Pharmaceutical giant AstraZeneca and the University of Oxford said Tuesday they were “pausing” trials of the vaccine after a volunteer developed an unexplained illness.
AstraZeneca said in a follow-up statement that a participant in Britain had been taken ill during large-scale Phase 3 testing.
It called the move to pause the trial “a routine action”, but the setback briefly spooked markets as the world races for a vaccine that could signal the beginning of the end of the pandemic.
“It’s a totally reasonable measure of caution,” immunologist Alain Fischer told AFP.
“This should be seen as the proper functioning of a vaccine evaluation system.”
The vaccine in question is one of nine that are undergoing the final phase of clinical testing, according to the World Health Organization (WHO).
Phase 3 trials see experimental vaccines tested among tens of thousands of volunteers to check if they are effective and safe on a large scale.
Fischer said an inquiry would determine if the volunteer in question got sick because of the vaccine or from something else.
David Lo, a professor of biomedical sciences at University of California, Riverside, told AFP that there had been reports of mild side effects among volunteers during previous trial phases.
“During the earlier stages of the clinical trial into this vaccine, patients reported side-effects classed as mild and moderate, but none that were severe,” he said.
Lo said that it was common for trials to be paused when one volunteer experienced adverse effects to allow time to see if any other participants also fall ill.
“Probably right now it’s just being cautious—it’s a pause, it’s not the same thing as saying, ‘We can’t move forward,'” said Lo.
While the developers appear to be exercising caution, the pause comes at a time when scientists are under enormous pressure to push through a COVID-19 vaccine.
Competition is fierce and the stakes could hardly be higher.
Russia has already approved a vaccine—albeit with some question marks from international observers—and the European Union on Wednesday reserved another 200 million doses of a potential vaccine from AstraZeneca rivals, BioNTech-Pfizer.
“While we share with everyone the need to move fast, we can’t risk the safety of the (trial) participants,” Bruno Hoen, director of medical research at Paris’ Institut Pasteur, told AFP.
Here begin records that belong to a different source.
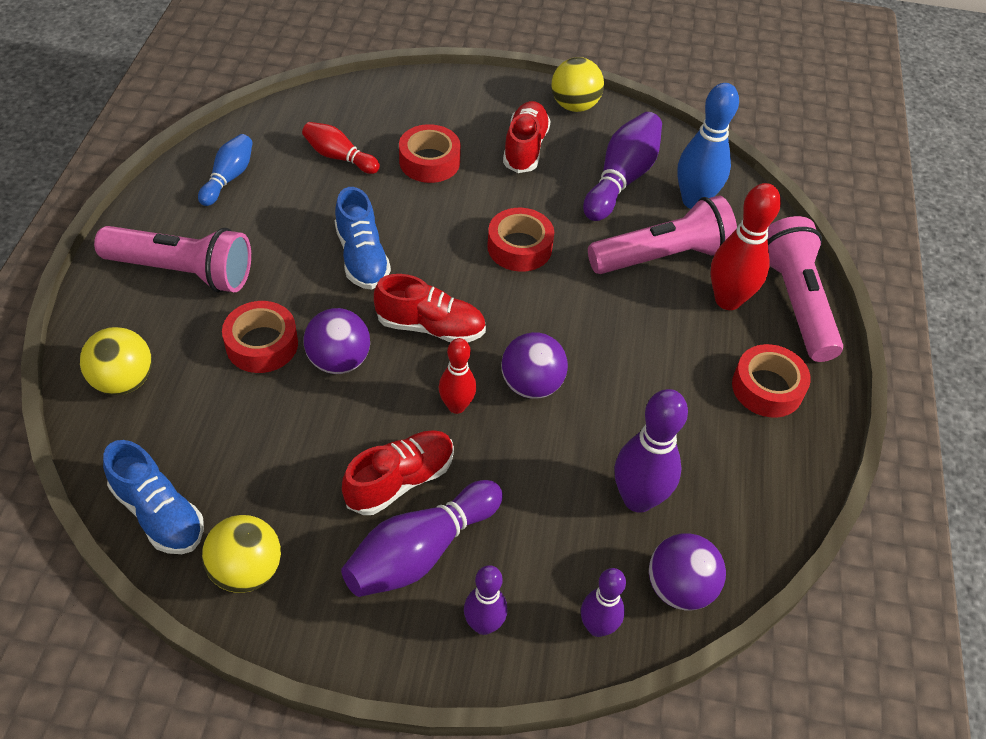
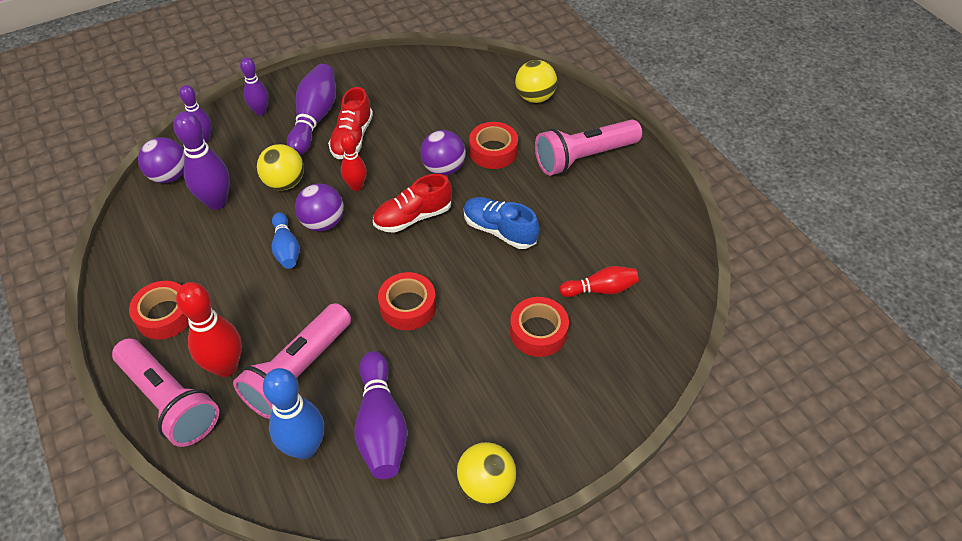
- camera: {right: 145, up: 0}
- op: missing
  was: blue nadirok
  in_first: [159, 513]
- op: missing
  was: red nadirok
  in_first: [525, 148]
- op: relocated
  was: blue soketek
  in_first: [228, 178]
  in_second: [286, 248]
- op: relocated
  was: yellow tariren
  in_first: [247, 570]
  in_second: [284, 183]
The WHO says there are currently 35 candidate vaccines for COVID-19 in human trials and another 145 in the pre-clinical stage.
“The more candidates we have that use different techniques, the greater the chance of having a vaccine that works and which is well-tolerated,” said Daniel Floret, vice-president of France’s technical committee for vaccines.
Ohid Yaqub, senior lecturer at the University of Sussex’s Science Policy Research Unit, said AstraZeneca’s pause may in fact end up benefiting the search for COVID-19 immunisation.
“Suspending the trial gives time to investigate whether the incident is related to the vaccine or is happening by coincidence,” he said.
“In some senses, it is good that such a routine event is being publicised because it helps to build trust as it provides an opportunity for people to see the procedures at work.”
Amid the frantic race, the European Medicines Agency sounded a note of caution.
It said that we may see no widely available vaccine for COVID-19 until “at least” the beginning of 2021.
In order to officially endorse it, the EMA said it “will need to have strong evidence from clinical trials on the safety, efficacy and the quality of this vaccine.”